It was 4:30 on Saturday afternoon. The birds were all out of their houses and I was sweeping the floors. As I stepped outside to empty the dustpan into the green bin, Oboe slipped through the door with me.
And whoosh! Just like that, he was gone.
I watched as he flew down the street and around the corner. I dropped my dustpan and ran after him.
He was way up in a tall tree. I could hear him, but I couldn’t see him. I’d call his name, and he’d call back. I kept calling and looking, and he kept answering. A woman suggested treats. I ran home and got his safflower seeds but he wouldn’t come down for them either.
Then he flew out of the tree, across the parking lot, over the houses and out of sight. I ran after him, but I couldn’t see him or hear him anywhere. I ran up and down the street calling him. “Oboe! Oboe! Oboe!”
A toddler tried to help. “Bobo! Bobo! Bobo!”

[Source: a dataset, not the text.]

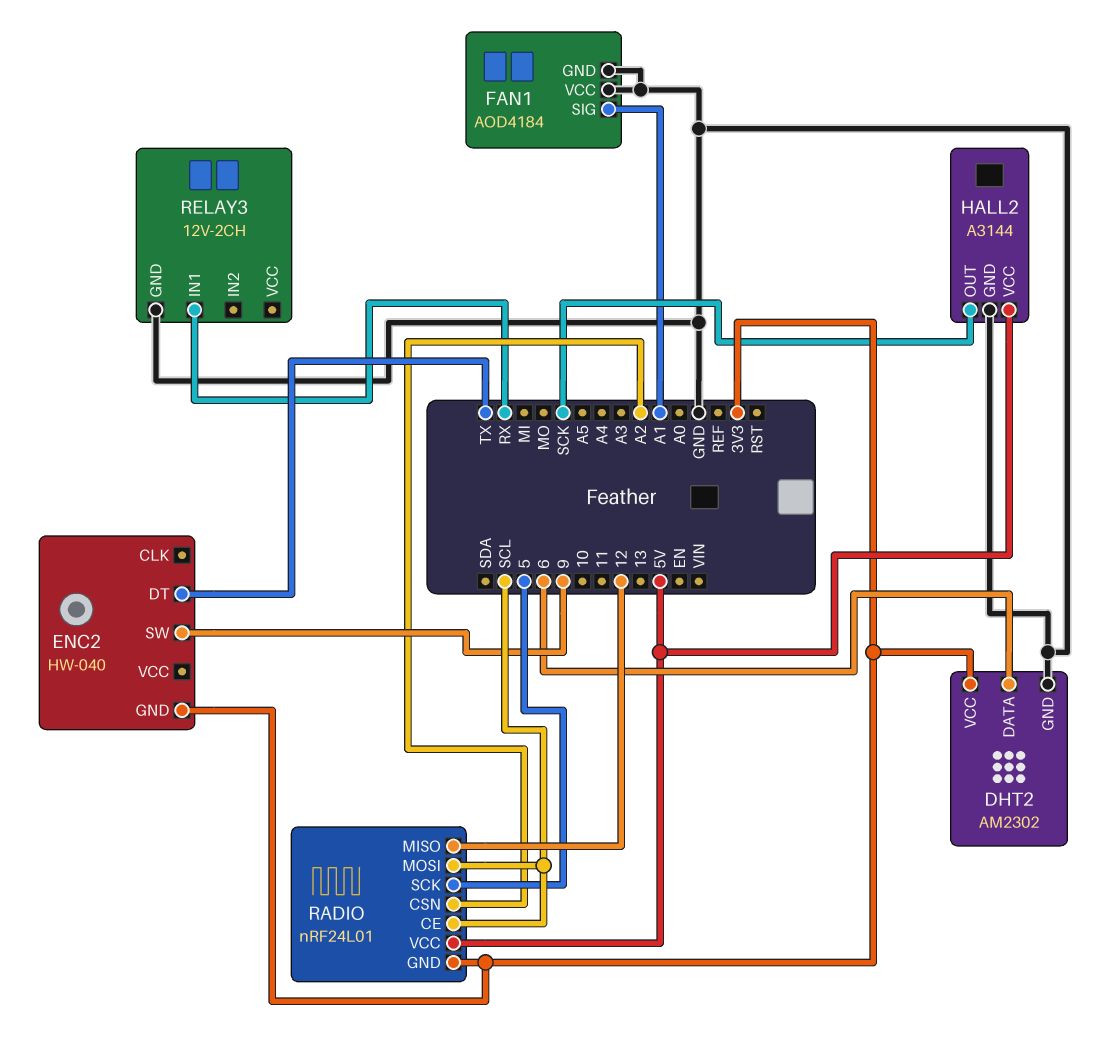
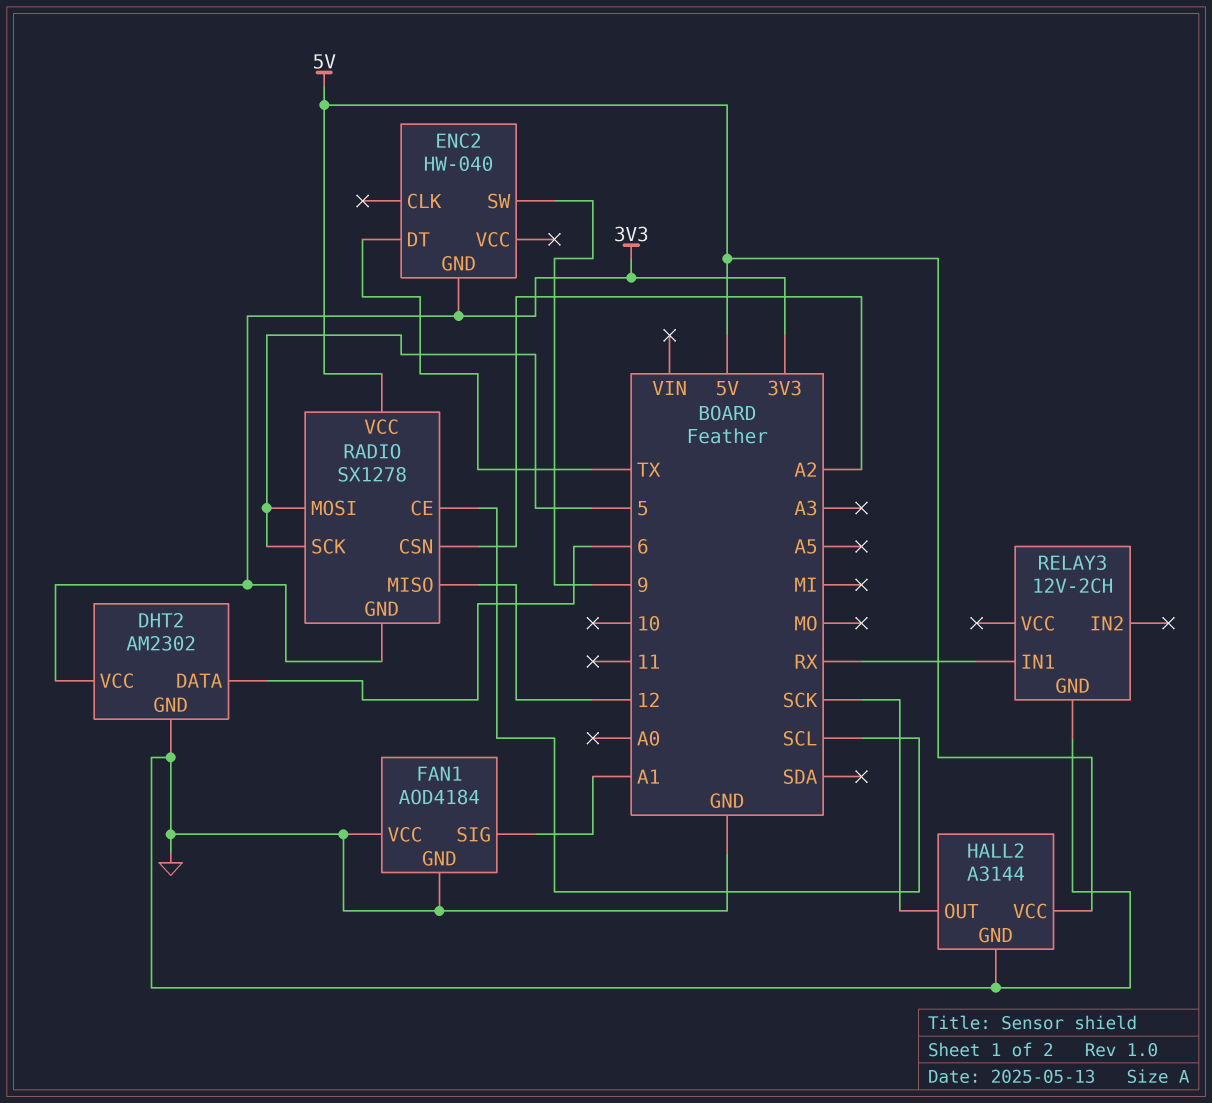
RADIO: nRF24L01 -> SX1278
RADIO pin MOSI: SCL -> 5

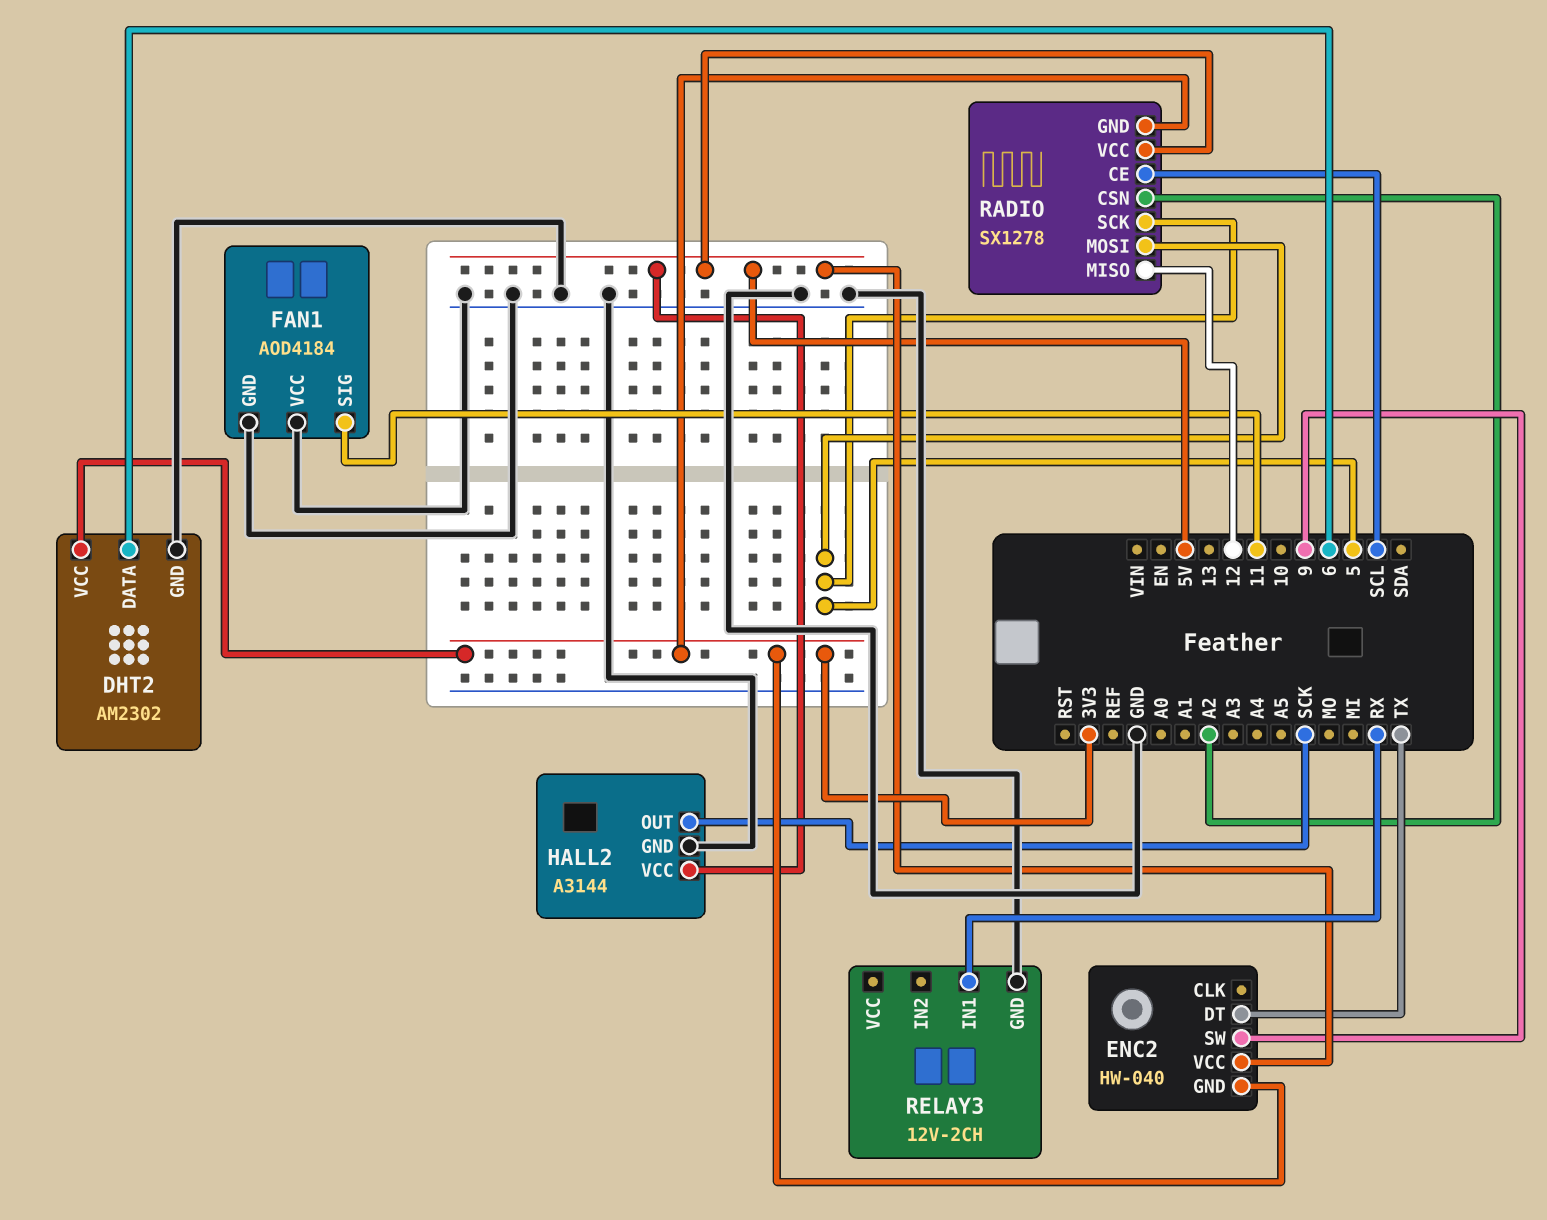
ENC2 pin VCC: none -> 5V
FAN1 pin SIG: A1 -> 11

Finally I went home and phoned GC, who was expecting me at his place for dinner. I put Kazoo and Simon back in their houses, and moved Oboe’s house out to the front porch. Maybe he would see it and fly to it.
I walked around, calling Oboe and noticing for the first time how many trees there are in my neighbourhood. It was like looking for the proverbial needle in the haystack.
By this time I was starting to realize I might never see him again, which would be okay if he was going to live free and happy. But he would probably perish during the night because of the cold, and he would die lonely and scared and cold and hungry. That just broke my heart.
I tried to cheer myself up by reminding myself of all the things I wasn’t going to miss. I wasn’t going to miss him pooping in my hair and biting me for no reason and eating my books and chewing wires and teasing Duncan and annoying GC. (GC and Oboe have a bit of a love/hate relationship.)
But still. He’s a little bird with a big personality and I’ve loved him since he was an egg.
Then I heard him calling me from down a side street. I tracked him down to a tall tree behind a construction site. I called, he called, back and forth, back and forth.
He flew to a shorter tree. There were dozens of birds in it. They’d never seen a lovebird before, and they didn’t know what to make of him. All they knew for sure was that he wasn’t scared of them, so they’d better be scared of him. They abandoned their tree.
I kept calling him and he flew down to a parked pickup truck, just a few feet from me. Then he flew from the truck to the top of my head! I was so happy. But we still had to get home, and he wasn’t going to let me carry him. I had to trust him not to fly off my head.
Half a block later he flew back to the same tree. I went back and called him. Eventually he landed on my head, then dropped down to my shoulder and chirped cheerfully. A man came out of his house and said he’d watched the whole thing from his back porch, and it was the coolest thing he’d ever seen.
I reached up and stroked Oboe’s feathers and he allowed me to wrap my fingers around him. I had him. He was safe. I smothered him with kisses as I hurried home, then I put him in his house, which was still on the front porch.
GC arrived at that moment. He helped me bring the cage inside. I crouched down and whispered sweet nothings to Oboe.
GC got all choked up.
“I’m just crying because he came back,” he said. “I thought we were finally rid of him!”